Dopo il video che sintetizza i punti chiave dell'esposizione, avrà luogo la presentazione del volume “Il gruzzolo di Faenza” a cura di Chiara Guarnieri, Archeologa e Direttore Coordinatore della Soprintendenza per i Beni Archeologici dell'Emilia-Romagna, e Michele Chimienti, Numismatico e studioso de "Il Gruzzolo di Faenza: un tesoro culturale". Il Convegno si chiuderà con una conversazione sul tema “Dalle monete di ieri, alla moneta di oggi, l’Euro”, con Vera Negri Zamagni, professore ordinario di Storia Economica all'Università degli Studi di Bologna.

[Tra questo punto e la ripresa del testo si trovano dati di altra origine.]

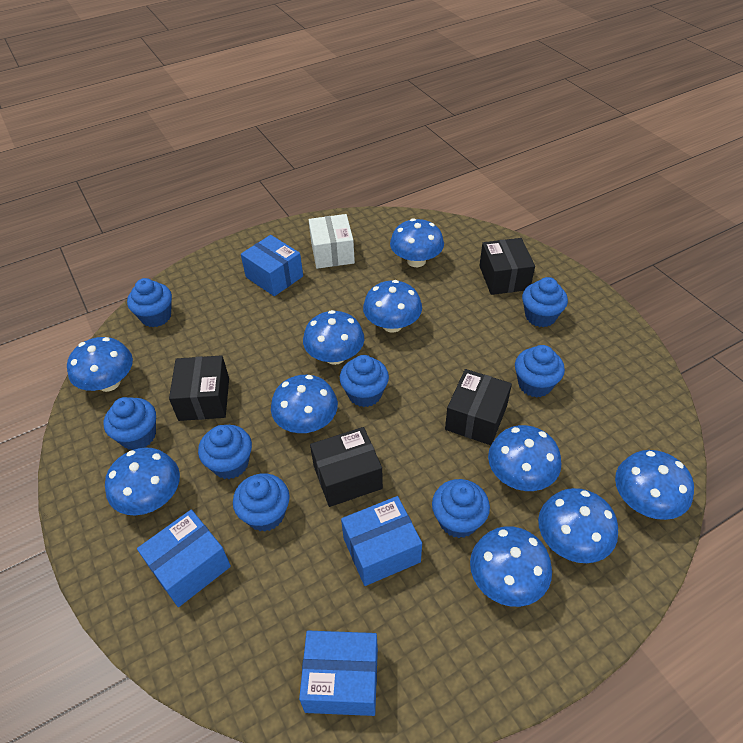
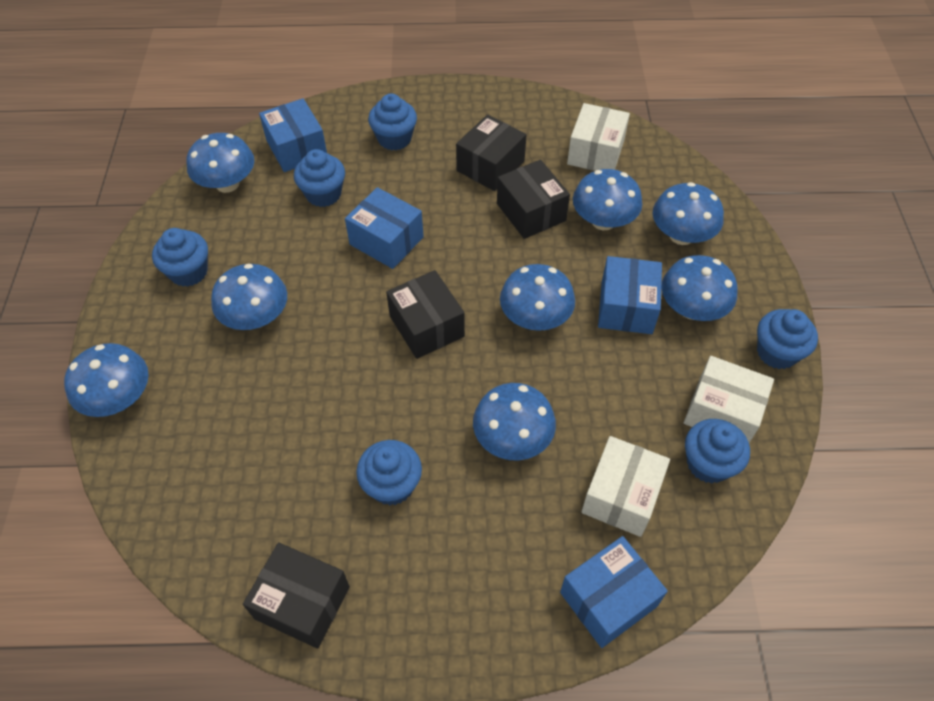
blue cupcake: 8 -> 6
blue mushroom: 10 -> 8
white box: 1 -> 3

Quali furono le circostanze che portarono all'occultamento del gruzzolo? Il rinvenimento di ripostigli di monete è sempre l'indicatore di una fase di instabilità politica ed economica: in tempi difficili si tende a risparmiare e, se sopraggiungono ulteriori difficoltà, anche a nascondere quanto si è riusciti a mettere da parte, in attesa di recuperare il tutto quando le condizioni fossero migliorate. È evidente che ciò non è riuscito a chi aveva nascosto le monete, che sono rimaste là dove erano state nascoste per più di due secoli, fino al momento in cui, del tutto casualmente, sono state ritrovate.
L'analisi delle monete e del loro stato di conservazione ha permesso a Michele Chimienti, a cui è stato affidato lo studio del complesso, di proporre un'ipotesi riguardo la formazione di questo tesoretto: si tratta con ogni probabilità del frutto di risparmi prolungati nel tempo e occultati in tutta fretta per scongiurare il pericolo che questo gruzzolo di denaro venisse requisito dalle armate di Napoleone.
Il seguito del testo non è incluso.